Should Thai people working in other Asean countries continue being part of the Thai social security system so they can enjoy the benefits, especially the pension, when they return home?
Should Thai workers receive the same labour rights as the locals when they are working in other Asean countries?
If the answer is yes, shouldn’t Thailand honour the same labour rights and benefits to workers from Asean members and other countries?
These questions about migrant workers’ labour rights need to be answered not only in Thailand, but also in all Asean member countries if they want to be a fully integrated community.
Actually, the Asean Socio-Cultural Community (ASCC) has already vowed to make the region an inclusive community by 2025. One of the strategies is to expand social security coverage to migrant workers from member countries with the aim to make the system affordable, easily accessible, and with the same standards as for local citizens.
Yet the gap between reality and the goals remains huge, raising doubts if Asean labour inclusivity will end up as a pipe dream.

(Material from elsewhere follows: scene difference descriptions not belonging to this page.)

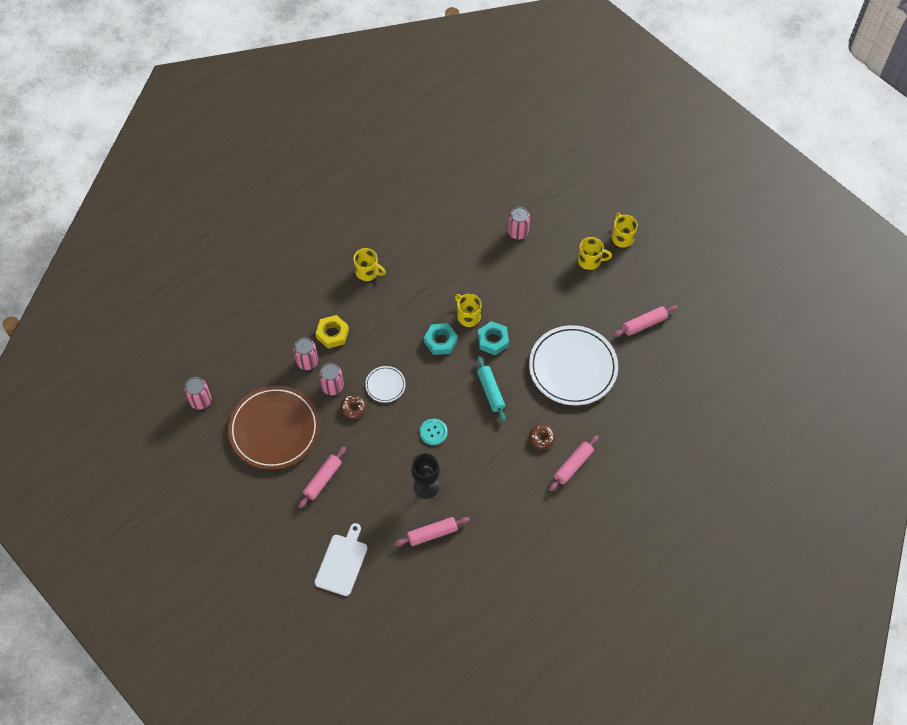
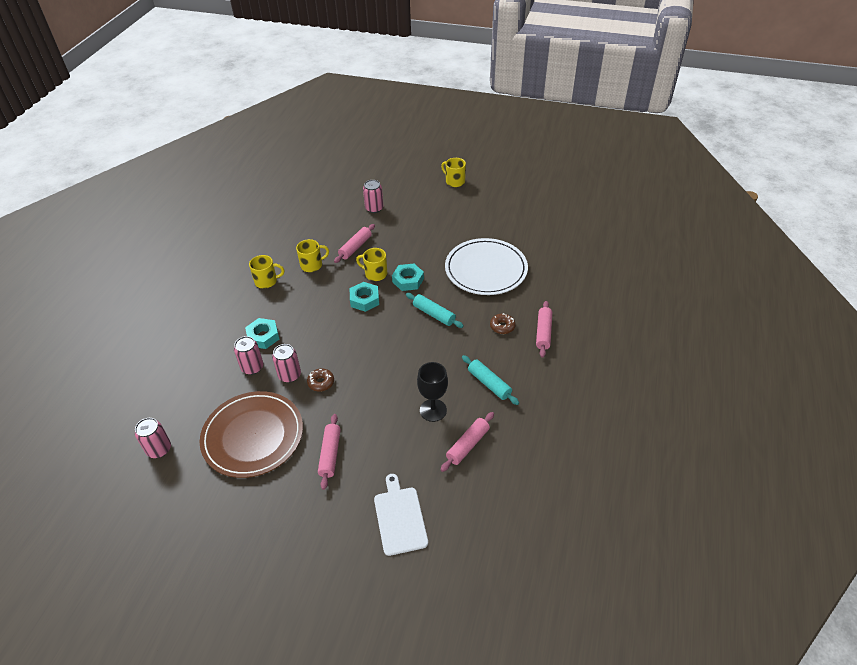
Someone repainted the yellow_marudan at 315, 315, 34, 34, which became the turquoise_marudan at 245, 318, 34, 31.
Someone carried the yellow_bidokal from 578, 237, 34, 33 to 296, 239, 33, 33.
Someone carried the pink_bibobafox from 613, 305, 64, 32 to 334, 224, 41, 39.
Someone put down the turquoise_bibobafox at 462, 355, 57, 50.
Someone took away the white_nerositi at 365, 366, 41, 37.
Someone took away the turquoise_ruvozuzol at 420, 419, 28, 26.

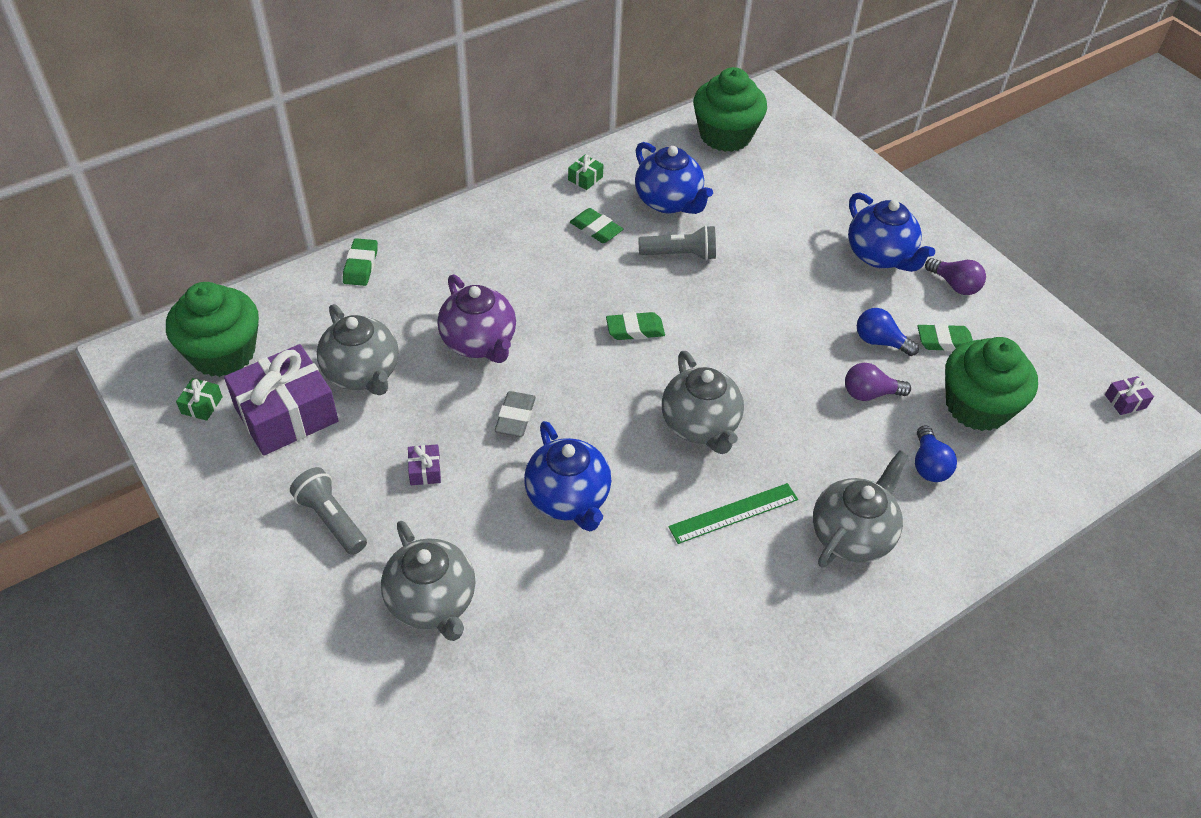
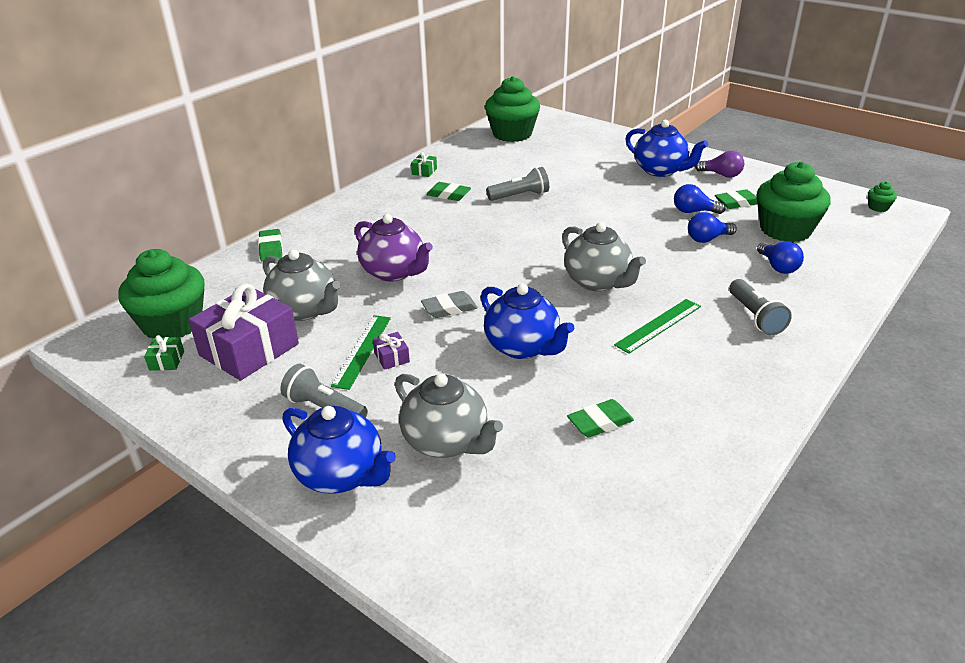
Someone carried the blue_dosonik from 635, 142, 78, 72 to 282, 406, 114, 88.
Someone put down the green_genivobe at 331, 315, 60, 75.
Someone rotated the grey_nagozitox at 495, 391, 41, 46 by 75 degrees clockwise.
Someone carried the green_nagozitox from 606, 312, 59, 28 to 567, 399, 67, 39.
Someone repainted the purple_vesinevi at 845, 363, 66, 38, which became the blue_vesinevi at 688, 212, 49, 31.
Someone swapped the grey_dosonik at 813, 450, 95, 117 for the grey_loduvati at 729, 279, 63, 57.
Someone swapped the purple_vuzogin at 1105, 376, 49, 39 for the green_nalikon at 868, 181, 29, 31.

At present, there are over 9.8 million migrant workers in Asean and the number is steadily on the rise. The increase of regional migration has occurred given more affordable transportation and the extensive reach of the internet, which enables people to find employment outside their countries.

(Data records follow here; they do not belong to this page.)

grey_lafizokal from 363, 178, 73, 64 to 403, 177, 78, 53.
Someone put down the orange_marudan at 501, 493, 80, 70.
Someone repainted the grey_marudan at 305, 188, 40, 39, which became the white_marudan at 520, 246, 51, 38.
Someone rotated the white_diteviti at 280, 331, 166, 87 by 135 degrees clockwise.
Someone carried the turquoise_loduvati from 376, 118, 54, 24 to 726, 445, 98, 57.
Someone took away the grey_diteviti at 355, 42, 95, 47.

However, migrant workers often find themselves lacking in social protection when residing and working abroad.
To overcome the challenges, we need to understand what the obstacles are.
For starters, Asean countries have their own complex social security systems. Each member has its own set of laws and regulations concerning its social security system, and a number of relevant authorities in charge of implementing such legislation.
Suffering more due to a lack of information, and a gap in language proficiency, migrant workers are often prevented from getting social security information and services in their host countries.
Moreover, social security laws in some Asean countries do not treat migrant workers equally to their nationals.
In Singapore, for example, some benefits are reserved for citizens and permanent residents only. In Indonesia, migrant workers are required to have made at least six months of contributions before they can receive their benefits.
That’s not all. Significant social security benefits such as old age, invalidity, and survivor benefits usually require many years of financial contributions.
Migrant workers’ frequent moves and job changes prevent them from meeting the required period of contribution, so they end up having no social security benefits after working hard all their lives.
Another significant hurdle is the social security bureaucracy.
More often than not, the registration system for social security benefits involves intricate red tape. In addition, the social security office is often far from a labourer’s place of work. Squeezed by time and money, many migrant workers are obliged to go without.
Despite the obstacles, the following measures may help drive the region toward a uniform set of labour rights sooner rather than later.
First of all, their home countries should provide workers with information about how they can receive their social security benefits in the host countries, both before and after they depart.
Next, each member nation should revise its labour laws and regulations to ensure equal treatment and benefits for local and migrant workers.
As Thailand becomes an ageing society, and given the growing tendency for the young generation to choose self-employment, the contributions from migrant workers will help prevent the social security fund from weakening.
While standardising social security benefits across the region remains difficult, one effective solution to help workers retain their rights would be through bilateral social security agreements (SSA) between their countries of origin and new places of work.
This agreement would ensure that the workers’ social security contribution period is not disrupted, enabling them to receive a retirement pension and other benefits when they return home. Without a pension, the workers would be vulnerable in old age.
At present, this bilateral agreement is non-existent among Asean member nations.
Equally important, social security agencies in Asean countries must shape up. Red tape should be cut. Online technology should be put in place so workers need not spend time and money to travel to register or claim benefits.
Going online would also cut paperwork and costs, making the system more friendly to users and the environment.
Extending social protection and social security coverage for workers regardless of nationality is also necessary.
Greater confidence in people’s labour rights would speed up the sharing of human resources within the region, strengthen economic growth, and enhance cultural exchanges and integration that promotes innovation.
As the current chair of Asean, and a country that dispatches many migrant workers around the region, Thailand has a special responsibility to push for this.
Better social security protection would increase cross-border migration among professionals and unskilled workers alike. This is also in line with Asean’s goal of improving people’s welfare in the region.
Thailand and other Asean member nations should leave no one behind. Higher social security standards not only promote productivity, they are also the right thing to do.
Chatsumal Mongkolsiri is a researcher at the Thailand Development Research Institute. Policy analyses from the TDRI appear in the Bangkok Post on alternate Wednesdays.